«L'arbitro è terrone» Daspo all'allenatore

Mercoledì 20 Novembre 2019
IL CASO
PORDENONE Dopo aver contestato una decisione arbitrale, si è girato verso la panchina e allargando le braccia ha detto: «L'è un teron.... In panchina c'erano bambini di undici/dodici anni, Esordienti del Fontanafredda che il 9 novembre hanno sfidato la Sacilese allo stadio XXV Aprile di Sacile. Quella frase, che la Questura inserisce nell'alveo della discriminazione territoriale, ha contrariato alcuni genitori. Indignati per altre parole offensive, imprecazioni, insulti contro i baby calciatori e i continui pugni contro la tettoia della panchina, hanno deciso che non si potevano tollerare gli eccessi del mister e si sono sfogati. Per Flavio Giust il post partita è stato molto amaro: per un anno non potrà più seguire i suoi ragazzini e non potrà frequentare alcun impianto sportivo, proprio come accade ai tifosi violenti. L'Ufficio misure di prevenzione dell'Anticrimine gli ha notificato un Daspo che vale per i campionati giovanili, ma anche per la serie A, B o Lega Pro. Secondo il questore Marco Odorisio, il suo comportamento è diseducativo e potrebbe costituire un pericolo per la sicurezza dei bambini.
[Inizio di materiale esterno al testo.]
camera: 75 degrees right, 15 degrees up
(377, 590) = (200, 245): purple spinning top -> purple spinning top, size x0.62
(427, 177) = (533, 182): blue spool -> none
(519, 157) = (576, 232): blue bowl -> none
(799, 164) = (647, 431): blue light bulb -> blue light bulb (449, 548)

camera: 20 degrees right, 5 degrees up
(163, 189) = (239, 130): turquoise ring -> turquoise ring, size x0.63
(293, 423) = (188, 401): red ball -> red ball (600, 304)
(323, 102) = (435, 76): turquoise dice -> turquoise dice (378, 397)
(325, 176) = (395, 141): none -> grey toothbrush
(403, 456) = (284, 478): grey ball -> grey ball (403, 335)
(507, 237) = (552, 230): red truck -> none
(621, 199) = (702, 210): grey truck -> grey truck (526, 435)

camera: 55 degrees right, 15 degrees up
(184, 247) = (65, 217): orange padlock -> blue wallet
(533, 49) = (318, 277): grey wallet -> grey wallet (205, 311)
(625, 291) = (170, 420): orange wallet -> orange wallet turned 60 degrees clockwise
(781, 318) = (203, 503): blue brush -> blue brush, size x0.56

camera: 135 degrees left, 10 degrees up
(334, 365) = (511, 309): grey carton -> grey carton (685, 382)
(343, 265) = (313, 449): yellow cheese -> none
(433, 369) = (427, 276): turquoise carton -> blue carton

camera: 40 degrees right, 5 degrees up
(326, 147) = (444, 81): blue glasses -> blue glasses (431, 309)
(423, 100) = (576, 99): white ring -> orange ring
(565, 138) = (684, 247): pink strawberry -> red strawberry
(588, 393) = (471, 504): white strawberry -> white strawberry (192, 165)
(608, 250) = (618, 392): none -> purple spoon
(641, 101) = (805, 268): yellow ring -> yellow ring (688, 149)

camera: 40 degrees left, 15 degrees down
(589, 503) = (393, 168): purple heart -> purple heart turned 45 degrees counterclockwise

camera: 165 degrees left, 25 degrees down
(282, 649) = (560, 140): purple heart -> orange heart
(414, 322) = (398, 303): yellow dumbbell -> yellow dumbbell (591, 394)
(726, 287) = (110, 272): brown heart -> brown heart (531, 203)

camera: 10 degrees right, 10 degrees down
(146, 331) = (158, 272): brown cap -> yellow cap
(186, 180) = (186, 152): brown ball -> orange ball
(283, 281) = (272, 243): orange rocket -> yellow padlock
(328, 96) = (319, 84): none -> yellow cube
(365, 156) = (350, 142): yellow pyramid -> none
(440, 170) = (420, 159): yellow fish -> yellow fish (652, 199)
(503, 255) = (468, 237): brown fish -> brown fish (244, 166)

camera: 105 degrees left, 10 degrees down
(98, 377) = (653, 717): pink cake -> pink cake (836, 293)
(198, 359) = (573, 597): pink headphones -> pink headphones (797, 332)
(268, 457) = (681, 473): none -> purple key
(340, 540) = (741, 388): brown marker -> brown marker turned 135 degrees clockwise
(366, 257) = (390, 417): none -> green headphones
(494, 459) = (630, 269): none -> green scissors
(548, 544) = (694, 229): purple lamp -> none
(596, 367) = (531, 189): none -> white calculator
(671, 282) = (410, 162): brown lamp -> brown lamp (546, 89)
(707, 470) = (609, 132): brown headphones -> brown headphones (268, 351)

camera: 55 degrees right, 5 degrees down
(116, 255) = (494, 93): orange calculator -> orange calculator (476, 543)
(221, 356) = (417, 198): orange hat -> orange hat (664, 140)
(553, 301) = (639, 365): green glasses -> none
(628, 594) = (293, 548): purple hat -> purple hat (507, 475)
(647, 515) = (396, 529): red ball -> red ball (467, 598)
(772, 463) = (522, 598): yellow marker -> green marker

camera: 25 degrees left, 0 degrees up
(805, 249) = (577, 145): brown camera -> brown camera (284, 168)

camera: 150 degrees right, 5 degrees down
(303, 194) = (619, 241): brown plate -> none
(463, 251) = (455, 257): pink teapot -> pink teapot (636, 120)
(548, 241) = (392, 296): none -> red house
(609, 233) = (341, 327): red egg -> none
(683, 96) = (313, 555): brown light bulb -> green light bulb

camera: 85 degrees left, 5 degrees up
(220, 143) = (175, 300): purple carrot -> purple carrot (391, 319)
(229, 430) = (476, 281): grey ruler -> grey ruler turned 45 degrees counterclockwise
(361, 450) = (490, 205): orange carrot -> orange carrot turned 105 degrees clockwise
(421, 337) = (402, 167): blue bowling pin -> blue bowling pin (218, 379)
- Questore, come avete ricostruito la vicenda?
«Io guardo ogni mattina la rassegna stampa. Ho letto un articolo in cui i genitori stigmatizzavano la condotta di un allenatore che si esprimeva in modo disdicevole. Ho chiesto alla Digos di accertare che cos'era accaduto e sono stati rintracciati alcuni genitori che hanno assistito all'incontro, sono stati assunti a sommarie informazioni e abbiamo cristallizzato la situazione. Per tutta la durata della partita l'allenatore ha avuto una condotta verbalmente e materialmente violenta. Tutto è culminato con un'espressione di discriminazione territoriale. Ecco perchè il provvedimento di divieto di accesso agli impianti sportivi: la legge 401/89 si applica a tutte le manifestazioni sportive e a tutte le categorie».
- I Daspo solitamente colpiscono il tifo violento. Con il suo provvedimento lei chiede al mondo del sport giovanile una riflessione?
«Credo che sia poco edificante per un allenatore, a cui vengono affidati dei bambini, comportarsi in questo modo. In quanto educatore dovrebbe essere portatore di valori positivi che vengono veicolati attraverso l'attività sportiva, come il rispetto delle regole, dell'avversario e del prossimo. Qui si è trattato di condotte diseducative indirizzate a undicenni che dovrebbero vedere nel loro allenatore un punto di riferimento e un portatore di valori. Nel caso di specie è tutto l'opposto».
- Le due società sportive coinvolte nella vicenda prendono le distanze dal Daspo. Che ne pensa?
«Talvolta dobbiamo intervenire e diventare educatori dello stesso educatore. Sono arrivati sulla pagina Facebook della Questura, soprattutto da mamme, commenti a favore del nostro intervento. Ho un figlio che a 5 anni ho portato al basket e a quell'età l'obiettivo primario deve essere il divertimento. La prima missione è questa. E assieme al gioco va insegnato il rispetto delle regole, così si comincia a inculcare l'insegnamento alla legalità attraverso il gioco. Spiegando che se sgambetti un avversario c'è una punizione o un'ammonizione. Bisogna dare messaggi educativi».
- Lei il mondo dello sport lo conosce molto bene. Mai prima d'ora è stato adottato un provvedimento così grave nei settori giovanili.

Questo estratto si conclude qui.